The ‘millionaires tax’ was pitched as a $2 billion revenue source. It’s blown past that, yet again. - The Boston Globe
Billionaires tax is more like it.
The state’s surtax on its highest earners has already generated more than $3.1 billion in revenue this fiscal year, with still two months to be counted, likely leaving lawmakers with a generous surplus to dole out next spring.
The amount, disclosed in a letter released by the state Department of Revenue, already tops the $3 billion the state collected from the so-called millionaires tax during fiscal year 2025. It also far surpasses the $2.4 billion the state projected to spend from the levy in the fiscal year that ends next month.
The constitutional amendment approved by voters in 2022 applies a 4 percent surtax on annual income “in excess” of $1 million. But the measure also included a trigger linking that seven-figure threshold to any changes in the cost of living, meaning the amount someone has to earn to hit the tax increases with inflation. For tax year 2026, for example, only income over $1.1 million is now taxed.
Before the measure passed on the ballot, the Massachusetts Budget and Policy Center, a left-leaning think tank, projected it could generate at least $2 billion a year.
It’s repeatedly topped that. Around this time last fiscal year, the surtax had already produced $2.6 billion in revenue. The year before, it had produced about $1.8 billion by around this time.
The estimates immediately buoyed supporters’ claims that the surtax would deliver much-needed revenue for the state despite fears it could drive some of the state’s wealthiest residents to move to locales with lower tax burdens.
Federal data show that people are, in fact, leaving the state. IRS data released in March found that nearly 30,000 more people left Massachusetts than came into it from 2022 to 2023, according to tax returns — one of the highest numbers of any state in the country.
Within the highest-earning bracket — those earning $200,000 or more — 8,676 more individuals left the state than came into it from 2022 to 2023. That represents around 29 percent of the total net loss, data show.

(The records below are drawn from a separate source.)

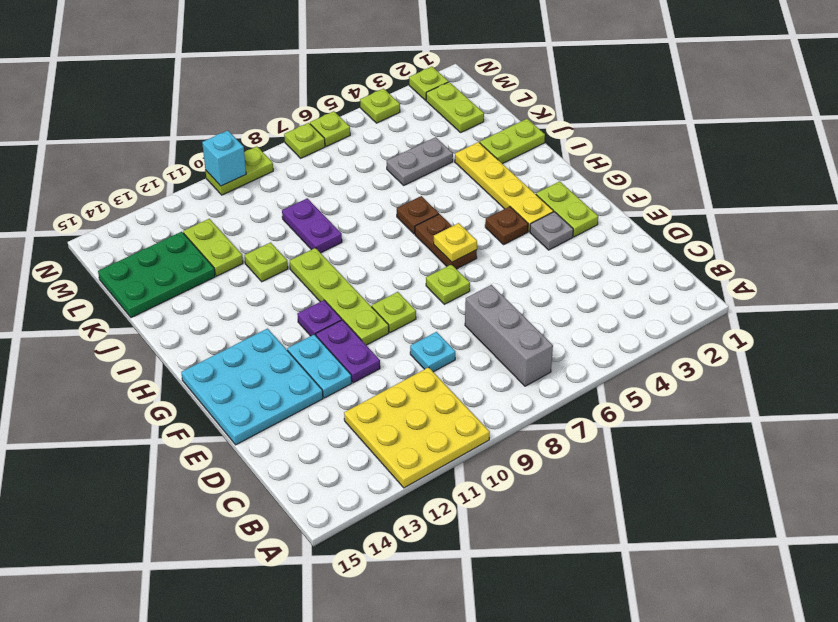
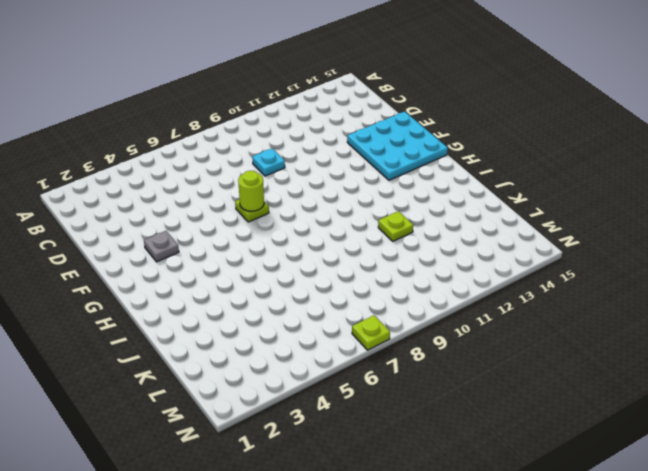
lime round brick F7 level 2 -> none
none -> yellow plate A10:C12 level 1
none -> grey brick B7:D7 level 1
none -> purple plate E11:F11 level 1
none -> cyan plate E12:F12 level 1

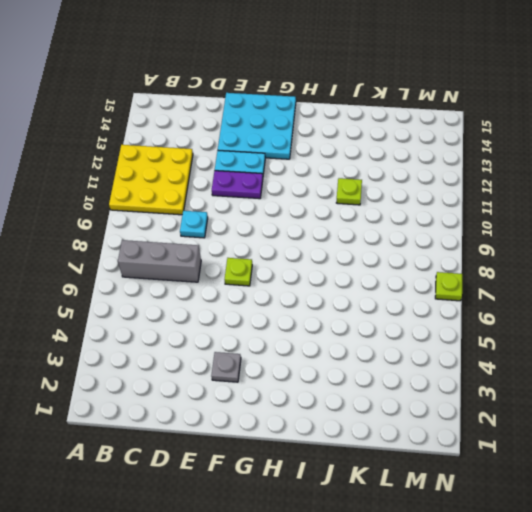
none -> lime plate F2:G2 level 1
none -> lime plate F9 level 1
none -> lime plate F10:I10 level 1
none -> yellow plate G3:J3 level 1

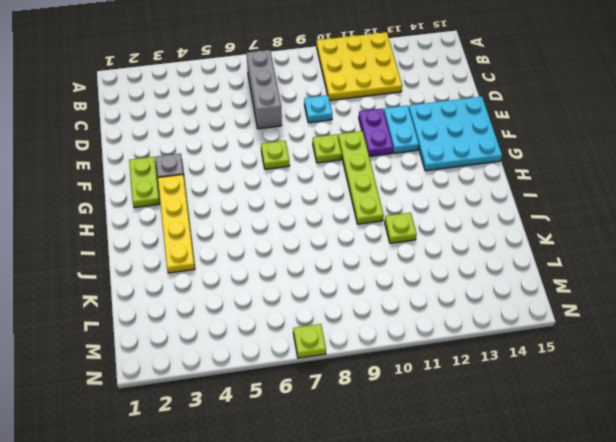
none -> brown plate G4 level 1
none -> brown plate G6:H6 level 1
none -> purple plate G11 level 1
none -> brown plate I6 level 1

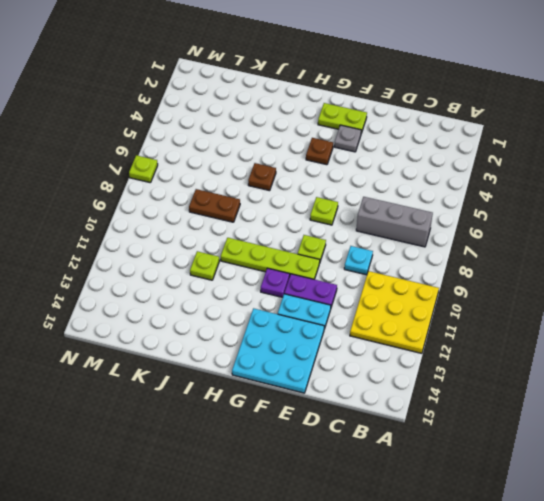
brown plate J8:K8 level 1 -> brown plate G6:H6 level 1
none -> yellow plate G3:J3 level 1
none -> lime plate J1:J2 level 1
none -> purple plate J9:K9 level 1
none -> grey plate K4:K5 level 1

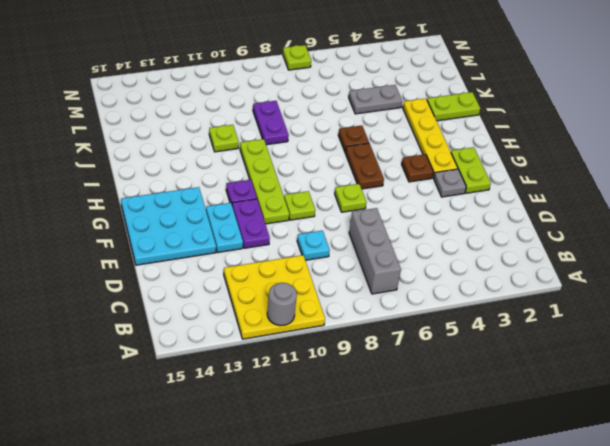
grey round brick A11 level 2 -> none
none -> lime plate K12:L12 level 1
none -> green plate K13:L15 level 1
none -> lime plate L2:M2 level 1
none -> lime plate N2 level 1

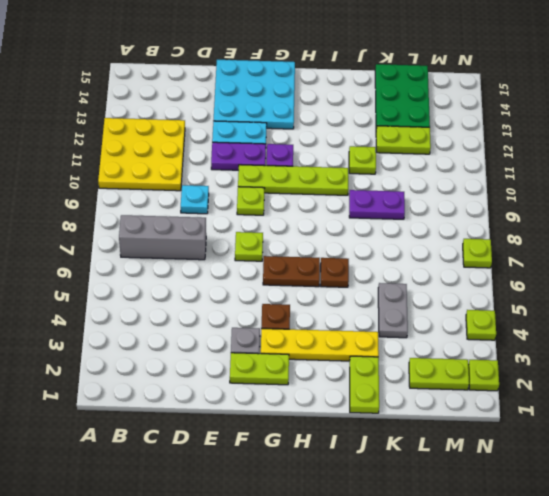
none -> lime plate N6 level 1
none -> lime plate N9:N10 level 1
none -> yellow plate G6 level 2
none -> cyan brick N10 level 2

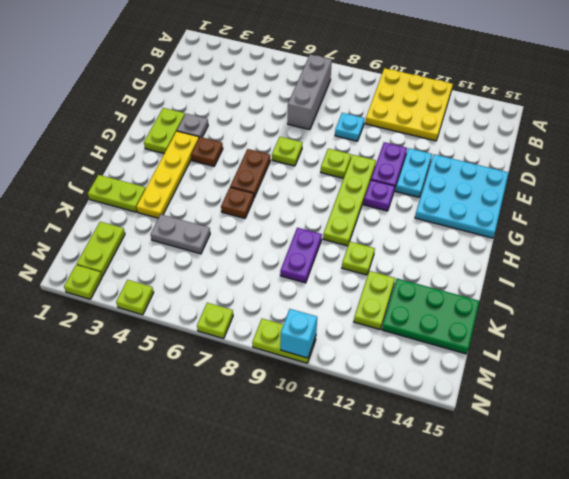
none -> lime plate N6 level 1
none -> yellow plate G6 level 2

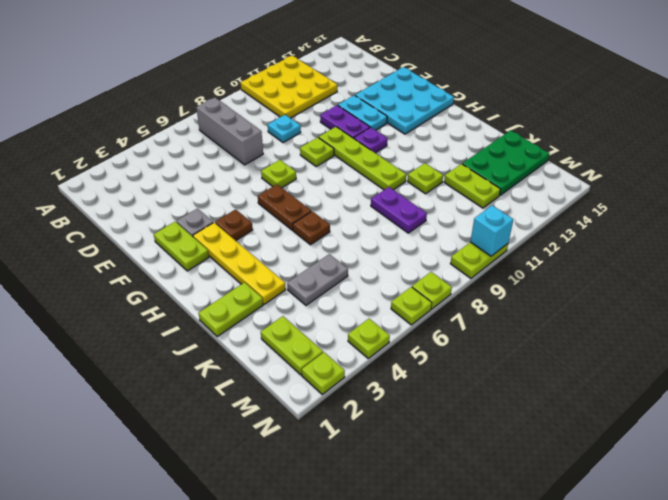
none -> yellow plate G6 level 2

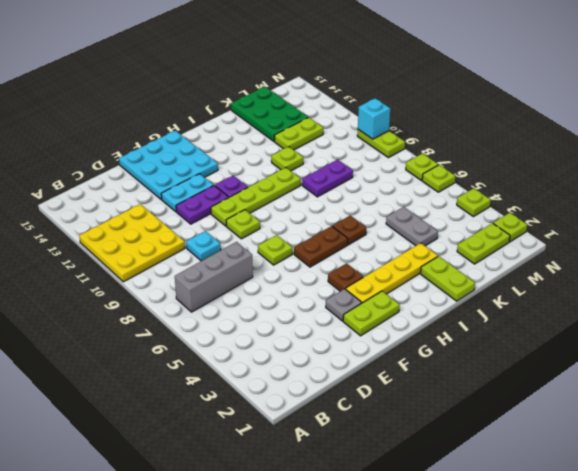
none -> yellow plate G6 level 2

Phineas Baxandall, director of research and policy analysis at the Massachusetts Budget and Policy Center, said while the surtax revenue has grown, so too has the Legislature’s reliance on it to fund tranches of the budget, including child-care grants or sending more money to the MBTA.
“While the money is growing, the knowledge of the vitality of this source is growing even faster,” he said, noting that state lawmakers originally budgeted just $1 billion in so-called millionaires tax money, and are now planning to commit $2.7 billion next fiscal year.
Andrew Farnitano, a spokesperson for Raise Up Massachusetts, the union-backed group that pushed the 2022 ballot initiative, argued the ever-increasing funding signals that “the ultra-rich are clearly staying in Massachusetts and paying more in taxes.”
This year’s haul should come as a welcome sign for lawmakers who are in the final stages of passing a budget for the next fiscal year during an uncertain economic forecast.
Amid mounting fears of a recession, the potential of deep cuts to federal aid, and uncertainty about where President Trump could steer federal economic policy, lawmakers are on edge. The Trump administration has already pulled back federal spending through cuts to school aid, health funding, and deep cuts to Medicaid.
“We know we are heading into strong headwinds,” Senate President Karen Spilka told reporters on Tuesday ahead of the first day of her chamber’s budget debate. “We are especially hard hit here in Massachusetts, losing billions of dollars. So we are fiscally responsible and future-focused.”
Evan Horowitz, executive director of Tufts University’s Center for State Policy Analysis, warned that lawmakers must still be “defensive” with millionaires tax money, even in the face of an economic downturn.
The surplus, he said, is fueled by business sales and equity returns, which are directly tied to the health of the stock market.
“The stock market has been booming, and so the millionaires tax is bringing in revenue,” he said. “This money is volatile. If the state builds a budget that relies on this money for core programs, you are going to have a hole in core programs [in the future].”